For festival visitors, the slam competition provides a good glimpse of the level of quality that is expected in a national competition. Judges for this weekend’s event will be randomly picked from the audience – usually five. The competition format is straightforward. There are time limits. Performances are judged on performance, content and other factors. Each judge scores on a 10-point scale, with one being the lowest and the highest and lowest scores are dropped to calculate the final result.

The event clearly reveals the factors that legitimize this literary art form.

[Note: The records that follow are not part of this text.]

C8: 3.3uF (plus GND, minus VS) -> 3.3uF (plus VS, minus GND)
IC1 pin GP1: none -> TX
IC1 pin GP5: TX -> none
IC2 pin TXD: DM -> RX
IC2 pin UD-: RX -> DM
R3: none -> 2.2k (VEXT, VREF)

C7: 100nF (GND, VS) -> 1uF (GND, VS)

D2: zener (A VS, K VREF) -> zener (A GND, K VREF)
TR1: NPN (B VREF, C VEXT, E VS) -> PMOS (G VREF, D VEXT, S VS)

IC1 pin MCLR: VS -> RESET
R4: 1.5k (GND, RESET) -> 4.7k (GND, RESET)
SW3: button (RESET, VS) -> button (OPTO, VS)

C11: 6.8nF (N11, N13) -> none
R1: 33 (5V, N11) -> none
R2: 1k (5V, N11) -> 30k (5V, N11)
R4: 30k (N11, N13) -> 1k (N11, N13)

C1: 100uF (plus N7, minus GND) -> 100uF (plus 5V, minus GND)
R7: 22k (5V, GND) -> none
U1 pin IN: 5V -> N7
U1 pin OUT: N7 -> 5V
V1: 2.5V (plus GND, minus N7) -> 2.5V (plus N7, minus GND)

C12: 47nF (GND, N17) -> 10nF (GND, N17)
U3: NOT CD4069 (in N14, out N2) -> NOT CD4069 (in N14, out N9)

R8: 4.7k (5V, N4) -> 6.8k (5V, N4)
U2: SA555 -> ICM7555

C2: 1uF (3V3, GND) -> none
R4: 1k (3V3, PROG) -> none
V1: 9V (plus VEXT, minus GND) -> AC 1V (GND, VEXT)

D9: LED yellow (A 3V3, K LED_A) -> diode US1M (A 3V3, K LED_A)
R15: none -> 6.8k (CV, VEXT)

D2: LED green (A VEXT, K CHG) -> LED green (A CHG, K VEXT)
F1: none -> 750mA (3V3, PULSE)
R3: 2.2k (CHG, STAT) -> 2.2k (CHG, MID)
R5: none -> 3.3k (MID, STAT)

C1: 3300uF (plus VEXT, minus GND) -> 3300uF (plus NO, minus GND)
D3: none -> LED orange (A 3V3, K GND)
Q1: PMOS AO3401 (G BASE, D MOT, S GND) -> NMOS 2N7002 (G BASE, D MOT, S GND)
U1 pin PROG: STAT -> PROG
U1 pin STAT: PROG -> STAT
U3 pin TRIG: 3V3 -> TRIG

The tight time format requires the slam poet to be clear, concise and contextually relevant and to find a hook which compels the audience to see in one brief glimpse the significance of the slam poet’s material. And, one’s expertise in craft lifts the poet’s capacity to communicate even the most difficult and controversial topics – ranging from pop culture to corporatism to deeply personal life crises – in straightforward verse and prose that puts an immediate, human face on the topic at hand. Finally, good poets acknowledge their audiences, who actually can serve as good barometers for material that either rises to the competitive moment or falls flat, Parent explains.

51cjElAwrYL._SX331_BO1,204,203,200_ Poetry slams work because every artist is ambitious, eager to demonstrate that poetry is not an opaque art form but one that always is relevant and accessible. Parent, Walker, Tyler and others have become some of the city’s foremost representatives of the poetry slam art movement. Salt City Slam has cemented its place in the artistic community, gaining a home at Weller Book Works in Trolley Square. Parent and other local poets were featured several years ago in a wonderfully executed short documentary film ‘The Silhouettes,’ which was directed and produced by students at Spy Hop Productions. The film also was screened at the festival’s Fear No Film venue.

Cash prizes will be awarded to all five teams, with amounts determined by their finishing place in the competition. Parent explains teams usually cover some of their travel expenses with the prize money or they might apply it to what they will need to travel to the national competition.

Indeed, like many other artists, poetry slam teams are turning to crowd funding platforms and publishing chapbooks independently to raise revenue. Teams often rely on crowd funding platform initiatives such as Kickstarter and Indiegogo.

Individuals who will be competing at the festival include Willy Palomo, Ashley Finley, Nicholas Anthony, Ry Mount, R.J. Walker, Rebeca Mae, Nicole Tyler, Ashton N. Bell, Daisy Alicia Allred, Ryan Joseph Carter, Doc Luben, Meghan McGinnis, Gray, Johnny Osi, Benjamin Barker, Jesse Parent, Jose Joaquin Soto, JoKyR and Alexander Dang.